そして、崩れていく壁の向こうには剣身を元の長さに戻していくラナの姿があった。
『ジェット』
「はぁっ!!」
「ふぅっ……!!」
俺はフィーリィアが再起する時間を稼ぐため、ジェットを使い単身で横回転しながらラナへと接近し旋風脚を食らわせようとする。
だが、動きが直線的すぎたのかギリギリのところでしゃがんで避けられ、下から体を斬り上げられそうになる。
(間に合わない……なら、上げさせないまで!!)
「くっ……らぁっ!!!」
「なっ!?」
俺は避けるのは不可能だと判断し、代わりにその斬り上げに片足の裏を合わせてジェットの爆風を当てる。すると、その爆風はラナの剣の斬り上げを防ぎ、俺の体を上空へと押し上げた。

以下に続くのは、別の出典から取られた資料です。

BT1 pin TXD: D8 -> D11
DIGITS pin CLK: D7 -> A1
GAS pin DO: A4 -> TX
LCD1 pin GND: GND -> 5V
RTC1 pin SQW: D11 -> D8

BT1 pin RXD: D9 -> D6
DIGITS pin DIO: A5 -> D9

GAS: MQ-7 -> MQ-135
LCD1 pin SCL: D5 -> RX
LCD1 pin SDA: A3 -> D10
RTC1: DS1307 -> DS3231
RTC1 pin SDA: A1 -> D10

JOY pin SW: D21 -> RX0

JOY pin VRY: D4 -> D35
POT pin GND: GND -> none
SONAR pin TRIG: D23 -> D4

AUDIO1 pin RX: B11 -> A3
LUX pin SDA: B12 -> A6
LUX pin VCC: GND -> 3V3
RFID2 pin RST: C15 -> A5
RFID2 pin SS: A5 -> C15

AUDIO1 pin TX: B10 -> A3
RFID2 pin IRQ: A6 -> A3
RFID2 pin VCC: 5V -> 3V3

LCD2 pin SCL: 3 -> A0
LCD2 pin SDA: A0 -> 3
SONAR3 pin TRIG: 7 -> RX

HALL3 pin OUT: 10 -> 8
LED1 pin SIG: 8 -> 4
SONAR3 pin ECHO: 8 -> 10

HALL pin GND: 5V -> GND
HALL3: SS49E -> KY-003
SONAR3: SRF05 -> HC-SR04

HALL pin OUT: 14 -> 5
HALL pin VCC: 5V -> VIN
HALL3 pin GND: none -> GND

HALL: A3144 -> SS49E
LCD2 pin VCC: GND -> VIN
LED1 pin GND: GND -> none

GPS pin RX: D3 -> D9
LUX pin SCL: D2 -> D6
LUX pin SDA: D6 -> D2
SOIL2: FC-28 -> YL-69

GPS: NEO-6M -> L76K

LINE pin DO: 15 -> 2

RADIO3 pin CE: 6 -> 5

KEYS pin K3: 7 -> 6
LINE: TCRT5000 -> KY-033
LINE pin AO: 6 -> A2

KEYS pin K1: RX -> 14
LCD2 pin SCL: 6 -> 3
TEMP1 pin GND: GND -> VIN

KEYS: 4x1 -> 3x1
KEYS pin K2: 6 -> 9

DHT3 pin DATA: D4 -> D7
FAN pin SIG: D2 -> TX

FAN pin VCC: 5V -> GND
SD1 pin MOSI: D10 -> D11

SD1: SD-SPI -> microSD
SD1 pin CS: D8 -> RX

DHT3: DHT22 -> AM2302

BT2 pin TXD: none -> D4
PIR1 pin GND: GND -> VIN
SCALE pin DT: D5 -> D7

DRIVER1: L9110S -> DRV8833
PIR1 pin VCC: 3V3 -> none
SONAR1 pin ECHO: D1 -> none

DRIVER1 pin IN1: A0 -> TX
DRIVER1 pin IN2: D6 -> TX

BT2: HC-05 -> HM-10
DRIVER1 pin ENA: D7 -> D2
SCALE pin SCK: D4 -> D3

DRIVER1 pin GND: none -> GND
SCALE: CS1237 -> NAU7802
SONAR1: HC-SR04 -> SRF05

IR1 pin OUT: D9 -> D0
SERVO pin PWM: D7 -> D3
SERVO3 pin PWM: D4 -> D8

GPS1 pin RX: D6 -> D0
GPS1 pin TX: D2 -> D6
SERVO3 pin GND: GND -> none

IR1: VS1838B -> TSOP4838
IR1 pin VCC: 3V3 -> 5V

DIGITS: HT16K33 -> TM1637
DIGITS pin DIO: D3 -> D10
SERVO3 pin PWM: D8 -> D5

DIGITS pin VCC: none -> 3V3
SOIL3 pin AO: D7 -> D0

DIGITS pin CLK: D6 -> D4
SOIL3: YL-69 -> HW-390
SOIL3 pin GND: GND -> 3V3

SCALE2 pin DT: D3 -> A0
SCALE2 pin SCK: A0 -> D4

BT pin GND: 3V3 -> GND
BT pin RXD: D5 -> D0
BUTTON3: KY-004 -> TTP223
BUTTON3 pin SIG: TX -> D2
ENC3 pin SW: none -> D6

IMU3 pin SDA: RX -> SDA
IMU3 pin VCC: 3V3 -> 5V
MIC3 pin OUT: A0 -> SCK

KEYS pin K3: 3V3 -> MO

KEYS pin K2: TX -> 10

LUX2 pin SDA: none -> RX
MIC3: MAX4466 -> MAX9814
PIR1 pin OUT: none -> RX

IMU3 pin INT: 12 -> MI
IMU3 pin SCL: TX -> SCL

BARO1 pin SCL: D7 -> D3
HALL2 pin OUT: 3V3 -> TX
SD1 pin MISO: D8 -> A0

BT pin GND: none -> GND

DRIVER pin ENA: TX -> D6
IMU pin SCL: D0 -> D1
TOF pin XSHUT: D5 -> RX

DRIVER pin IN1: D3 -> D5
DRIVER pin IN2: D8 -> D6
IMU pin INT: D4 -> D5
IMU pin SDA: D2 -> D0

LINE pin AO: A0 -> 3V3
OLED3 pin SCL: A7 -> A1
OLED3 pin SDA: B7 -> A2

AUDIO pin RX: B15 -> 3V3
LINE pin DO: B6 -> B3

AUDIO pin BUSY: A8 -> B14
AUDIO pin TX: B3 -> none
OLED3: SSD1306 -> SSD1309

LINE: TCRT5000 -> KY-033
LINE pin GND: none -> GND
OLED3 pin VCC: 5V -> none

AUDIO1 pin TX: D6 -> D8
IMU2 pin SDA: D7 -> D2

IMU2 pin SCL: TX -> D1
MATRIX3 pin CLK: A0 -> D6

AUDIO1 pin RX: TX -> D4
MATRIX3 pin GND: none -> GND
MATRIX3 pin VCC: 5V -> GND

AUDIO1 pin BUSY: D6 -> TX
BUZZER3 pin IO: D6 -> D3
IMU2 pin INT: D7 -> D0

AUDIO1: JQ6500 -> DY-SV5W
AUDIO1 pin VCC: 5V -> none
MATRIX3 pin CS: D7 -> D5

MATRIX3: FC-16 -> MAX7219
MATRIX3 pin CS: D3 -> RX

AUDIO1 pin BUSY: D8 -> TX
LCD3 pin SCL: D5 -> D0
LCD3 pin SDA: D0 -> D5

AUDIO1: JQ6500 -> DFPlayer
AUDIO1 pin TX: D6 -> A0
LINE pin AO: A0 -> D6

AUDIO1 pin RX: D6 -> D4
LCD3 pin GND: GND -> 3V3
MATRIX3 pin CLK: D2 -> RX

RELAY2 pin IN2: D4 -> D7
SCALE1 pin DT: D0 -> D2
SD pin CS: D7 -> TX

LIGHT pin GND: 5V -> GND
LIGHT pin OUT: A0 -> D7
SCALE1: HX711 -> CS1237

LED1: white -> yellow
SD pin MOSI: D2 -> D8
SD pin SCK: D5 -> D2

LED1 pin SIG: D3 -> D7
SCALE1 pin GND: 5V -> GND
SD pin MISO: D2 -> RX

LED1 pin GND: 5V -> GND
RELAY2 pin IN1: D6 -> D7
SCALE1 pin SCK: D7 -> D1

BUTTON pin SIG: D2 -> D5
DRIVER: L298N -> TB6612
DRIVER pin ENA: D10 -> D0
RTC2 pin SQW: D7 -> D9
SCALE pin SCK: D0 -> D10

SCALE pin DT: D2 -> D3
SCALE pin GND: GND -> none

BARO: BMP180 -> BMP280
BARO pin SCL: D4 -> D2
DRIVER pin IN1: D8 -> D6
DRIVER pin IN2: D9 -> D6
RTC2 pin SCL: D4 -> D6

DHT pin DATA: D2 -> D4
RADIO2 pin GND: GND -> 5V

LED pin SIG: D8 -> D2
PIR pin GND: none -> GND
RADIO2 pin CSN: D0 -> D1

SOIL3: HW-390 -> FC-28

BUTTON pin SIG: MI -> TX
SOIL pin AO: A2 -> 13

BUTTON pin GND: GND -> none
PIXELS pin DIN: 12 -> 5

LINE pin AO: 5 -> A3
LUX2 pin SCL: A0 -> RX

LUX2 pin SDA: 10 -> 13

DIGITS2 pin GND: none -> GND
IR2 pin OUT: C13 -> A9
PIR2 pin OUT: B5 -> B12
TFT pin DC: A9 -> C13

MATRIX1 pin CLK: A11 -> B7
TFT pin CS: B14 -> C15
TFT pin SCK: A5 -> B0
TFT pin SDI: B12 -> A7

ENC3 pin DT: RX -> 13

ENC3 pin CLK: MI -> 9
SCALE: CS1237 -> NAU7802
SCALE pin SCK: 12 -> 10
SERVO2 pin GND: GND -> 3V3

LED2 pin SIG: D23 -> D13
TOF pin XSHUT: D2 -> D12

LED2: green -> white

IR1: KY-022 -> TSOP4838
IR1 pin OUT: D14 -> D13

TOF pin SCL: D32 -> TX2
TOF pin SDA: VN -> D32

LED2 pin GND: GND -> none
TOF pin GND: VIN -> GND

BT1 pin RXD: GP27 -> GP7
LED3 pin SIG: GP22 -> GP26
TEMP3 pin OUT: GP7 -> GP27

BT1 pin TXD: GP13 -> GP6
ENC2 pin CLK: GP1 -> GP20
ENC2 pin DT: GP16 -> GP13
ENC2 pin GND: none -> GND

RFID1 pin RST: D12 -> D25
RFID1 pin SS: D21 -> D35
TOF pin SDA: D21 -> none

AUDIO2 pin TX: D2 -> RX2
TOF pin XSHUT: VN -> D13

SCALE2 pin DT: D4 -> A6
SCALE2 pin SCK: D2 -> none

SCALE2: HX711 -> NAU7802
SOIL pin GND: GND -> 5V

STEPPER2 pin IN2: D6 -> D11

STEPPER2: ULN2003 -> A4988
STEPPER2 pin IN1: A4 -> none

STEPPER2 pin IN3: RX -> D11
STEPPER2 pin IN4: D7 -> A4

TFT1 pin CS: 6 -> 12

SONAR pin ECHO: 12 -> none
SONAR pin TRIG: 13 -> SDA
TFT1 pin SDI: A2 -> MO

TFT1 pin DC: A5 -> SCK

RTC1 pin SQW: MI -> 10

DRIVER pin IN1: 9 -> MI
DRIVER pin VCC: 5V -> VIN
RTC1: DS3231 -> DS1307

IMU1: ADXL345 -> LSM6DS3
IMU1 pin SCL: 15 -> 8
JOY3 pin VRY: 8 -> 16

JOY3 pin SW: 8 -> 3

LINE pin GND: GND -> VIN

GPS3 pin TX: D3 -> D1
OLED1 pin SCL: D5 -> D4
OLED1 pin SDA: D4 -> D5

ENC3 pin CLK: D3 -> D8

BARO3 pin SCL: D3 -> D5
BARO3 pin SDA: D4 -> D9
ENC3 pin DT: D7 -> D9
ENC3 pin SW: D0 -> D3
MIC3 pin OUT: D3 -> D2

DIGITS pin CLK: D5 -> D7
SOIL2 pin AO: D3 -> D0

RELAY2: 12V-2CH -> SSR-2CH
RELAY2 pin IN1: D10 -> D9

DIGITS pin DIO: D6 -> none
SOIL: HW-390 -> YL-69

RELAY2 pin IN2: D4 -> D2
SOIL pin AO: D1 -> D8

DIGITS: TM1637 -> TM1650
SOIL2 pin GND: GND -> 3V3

そして、攻撃を邪魔され怯んでいる彼女目掛けて俺は急降下し剣で斬りつけ吹き飛ばし、すかさずフィーリィアの元へと駆け寄った。
「大丈夫か、フィーリィア!」
「う……うん、なん……とか。」
フィーリィアはそう言うものの、衝撃が強かったのかフレイムアーマーを自動的に解除してしまっていた。
(もう一度付けるか……? いや、いくら俺が発動させるといってもフィーリィアの負担が無くなるわけじゃない。これ以上は…………)
「……ウルス、耳を貸して。作戦がある。」
「……何だ。」
フィーリィアがそう言うので、俺はミルたちを観察しながらその作戦の内容を聞く。それは…………
「……なっ………!?」
「……私なら、大丈夫。」
「しかし……『あの魔法』を使えば、ここで終わりだぞ。あれ以来練習はしていないし、調整もおそらく不可能だ…………それでも、やるのか?」
「………………うん。」
…………いくら、ここで終わってもいいからといって……過度に彼女の負担を増やすのは…………
(……いや、俺に……止める権利なんてない。できるのは…………)
「…………出し尽くすぞ、全部。」
「うん。」
選んだ道を、安心して歩けるようにするだけだ。
ーーーーーーーーーーーーーーーーーーーーーーーーーーー
「ライナ!」
「だ、大丈夫……ごめん、対応しきれなかった。」
「それは仕方ないよ、ウルスくんの動きを読むのは無理だしね。」
私はウルスくんに吹き飛ばされたライナの元へ駆け寄り、そんなやり取りをする。
「ウルスくんは一度動いたら、もう抑えられない。どんなに行動を制限させても、その制限から外れた動きで超えてくる……だから、動く前に叩くしかない。」
「そうだね……ほんと、すごいよ。」
ライナは悔しそうに……それでいて嬉しそうに呟く。きっと、この勝負を楽しんでいるのだろうが…………
(…………少し、複雑だ。)
ライナにとって一番大切な幼馴染が目の前……すぐにでも手が届きそうな所にいるのに…………彼女は気づかない、気づけない。
それはウルスくんも同じで、唯一残った大切な存在であるはずの彼女が、こんな近くにいるのに…………彼は伝えない、伝えようとはしない。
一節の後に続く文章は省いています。